Its almost magical benefits are well documented and well advertised – self-driving cars and the ability to lock or unlock doors or adjust a home thermostat from hundreds of miles away were fantasies only a few years ago. But its billions of connected devices are so lacking in security that they are putting not only individual users at risk, but public and private infrastructure as well, including the infrastructure of the internet itself.
October’s Distributed Denial of Service (DDoS) attack on Internet Domain Name Service (DNS) provider Dyn is the most famous illustration.
It only caused inconvenience when it took down a number of popular websites for part of a day. But its use of possibly millions of devices like webcams and DVRs in a botnet to launch the attack showed that the IoT can supply a zombie army of devices that could damage life and safety if aimed at targets like hospitals or the nation’s critical infrastructure.
All while individual users likely had no idea that their devices had been “conscripted” for the attack.

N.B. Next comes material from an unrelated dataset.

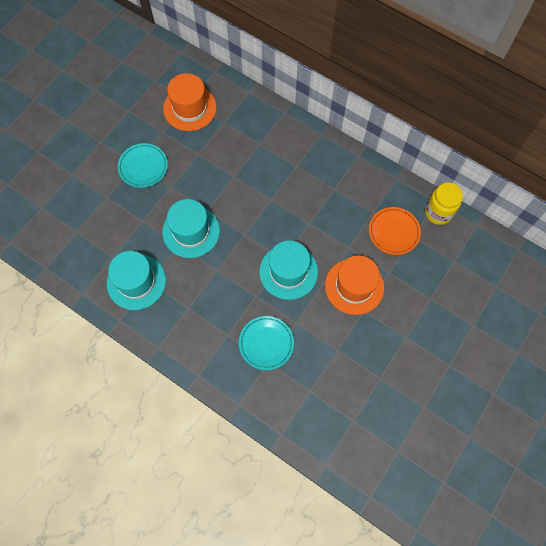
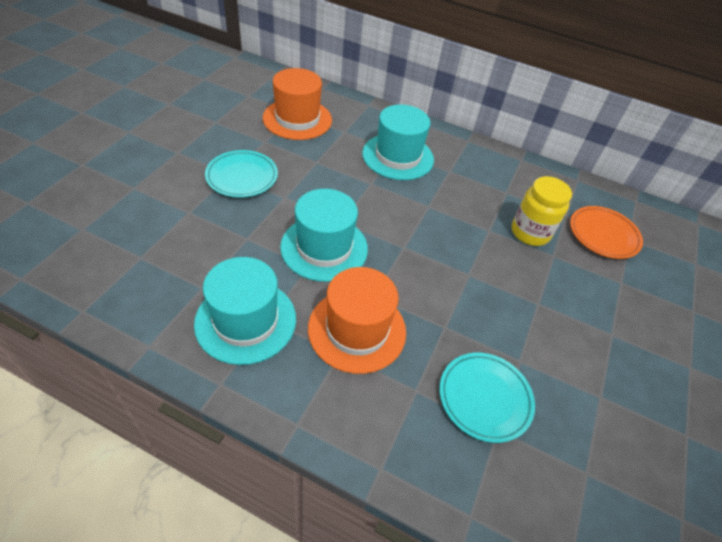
camera: 15 degrees left, 20 degrees down
(288, 271) = (483, 290): turquoise hat -> turquoise hat (398, 156)
(354, 286) = (583, 303): orange hat -> orange hat (357, 329)
(438, 212) = (645, 212): yellow jar -> yellow jar (530, 233)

So, since neither developers/manufacturers or individual users are affected, those are risks the marketplace – competition and consumer pressure – hasn’t corrected. And that means government must intervene more aggressively, according to experts who testified before the House Committee on Energy and Commerce in mid-November: Bruce Schneier, CTO of Resilient Systems, which was recently acquired by IBM; Dr. Kevin Fu, CEO of Virta Labs and a professor at the University of Michigan; and Dale Drew, CSO of Level3 Communications, an internet backbone provider.
“There is a fundamental market failure at work,” Schneier said. “Basically, the market has prioritized features and cost over security.”
The lack of security, he said, is “a form of invisible pollution. And, like pollution, the only solution is to regulate.”
There are a variety of views on that declaration. Stu Sjouwerman, CEO of KnowBe4, said Schneier is “absolutely right – the FCC should be the agency that tests these devices for minimum required security standards, such as default credentials that need to be changed by the end-user before the device can be put in production.”